EpiPen An EpiPen is an epinephrine auto-injector. It’s widely used as an emergency treatment for anaphylaxis, which occurs with severe allergic reactions. Much like “Kleenex” or “Q-Tip”, EpiPen is the brand name for the device,  and it has become the main choice for epinephrine injectors. 

What is Anaphylaxis?

Anaphylaxis is life-threatening as it triggers the release of several chemicals from the immune system, which sends the body into shock. As a result, blood pressure plummets, and the airways become constricted and can ultimately obstruct breathing. When someone is experiencing anaphylaxis, they may have a fast, weak heartbeat, nausea, vomiting, and/or a rash on the skin. 

When someone with severe allergies is in contact with an allergen, the allergic reaction typically occurs very rapidly. The most severe reactions occur within minutes or even seconds of exposure; the most common reaction occurs within 30 to 60 minutes after exposure. The most common triggers of anaphylaxis include foods, medications, latex, and snake venom. 

EpiPen For Anaphylaxis

The onset of anaphylaxis doesn’t necessarily provide enough time for patients to get to the emergency room.

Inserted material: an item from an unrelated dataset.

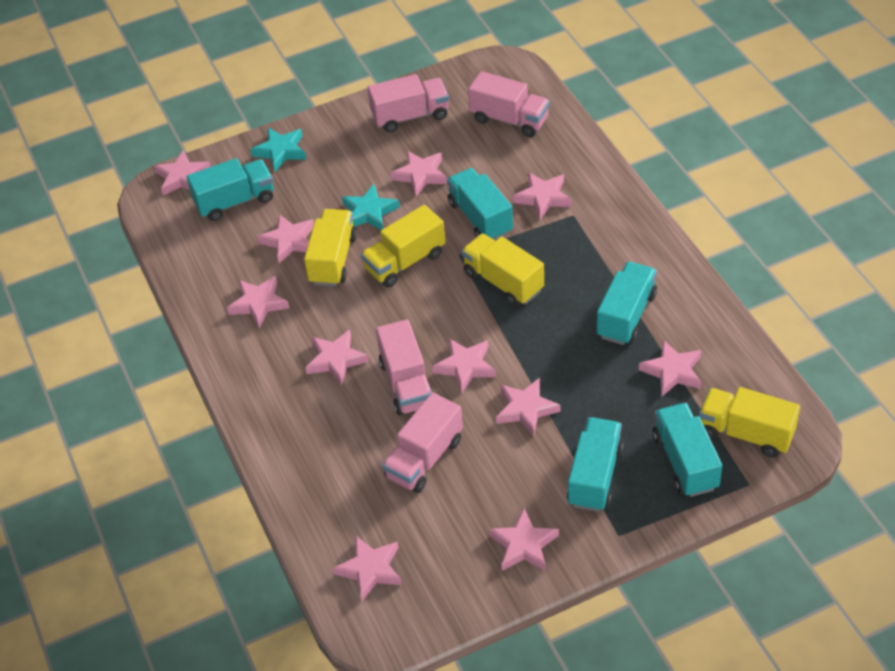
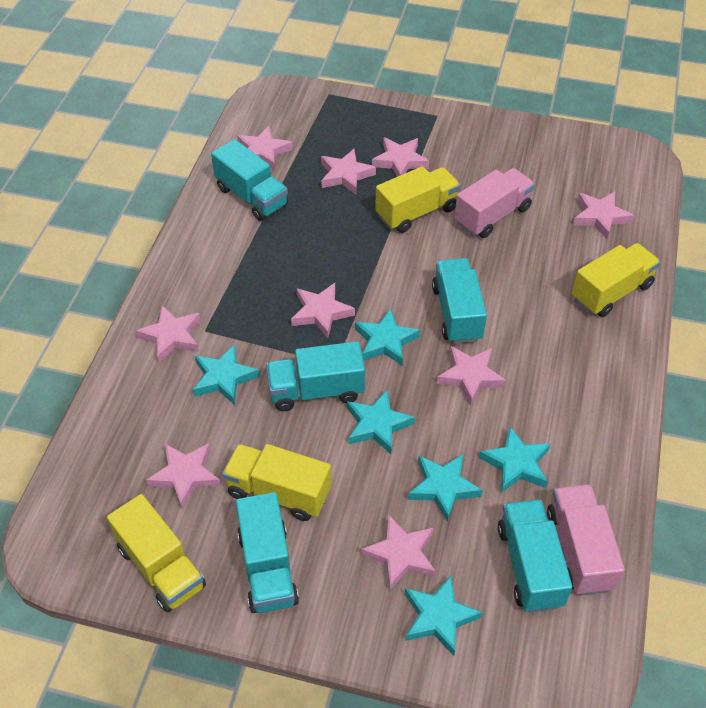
pink star: 11 -> 9
pink truck: 4 -> 2
turquoise star: 2 -> 6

Therefore, it can be used to stop anaphylaxis as soon as the allergic reaction begins, wherever the patient may be. The sooner you administer the injection after experiencing anaphylaxis symptoms, the better, given that severe allergic reactions can quickly escalate.

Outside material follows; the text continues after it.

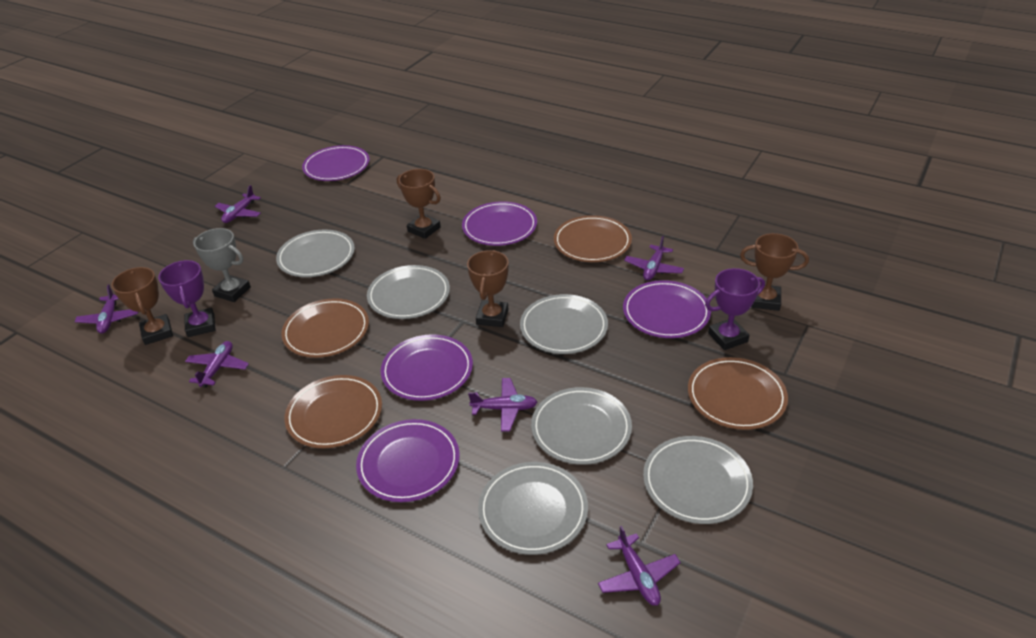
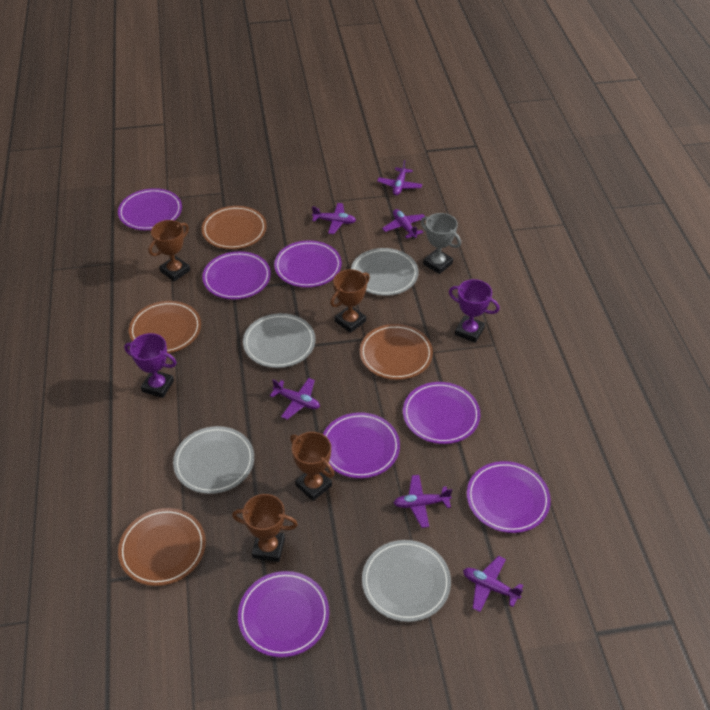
grey plate: 6 -> 4
purple plate: 5 -> 7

With that being said, it does not replace seeking emergency medical care after a severe allergic reaction. It is strongly advised that you head to the ER, urgent care, or another medical facility after administering an EpiPen injection.  

How Does Epinephrine Work?

Epinephrine, the medication inside of an EpiPen, works to treat anaphylaxis by increasing circulation throughout the body and opening the airways. It does this by constricting the blood vessels and relaxing the muscles around the airways. 

How To Use An EpiPen

EpiPens are pre-filled, disposable injectors containing epinephrine. To use the device for anaphylaxis, first hold it with the orange tip pointing down, remove the blue safety cap by pulling (not bending or twisting) it directly upward. Next, you must locate the large muscle in the thigh and hold the orange part of the EpiPen directly against the thigh. At this point, you will hear a click and continue to hold the EpiPen against the thigh for 10 seconds.

If necessary, you can inject a second dose of EpiPen at least 5 to 15 minutes after the first injection, if symptoms don’t improve (or get worse).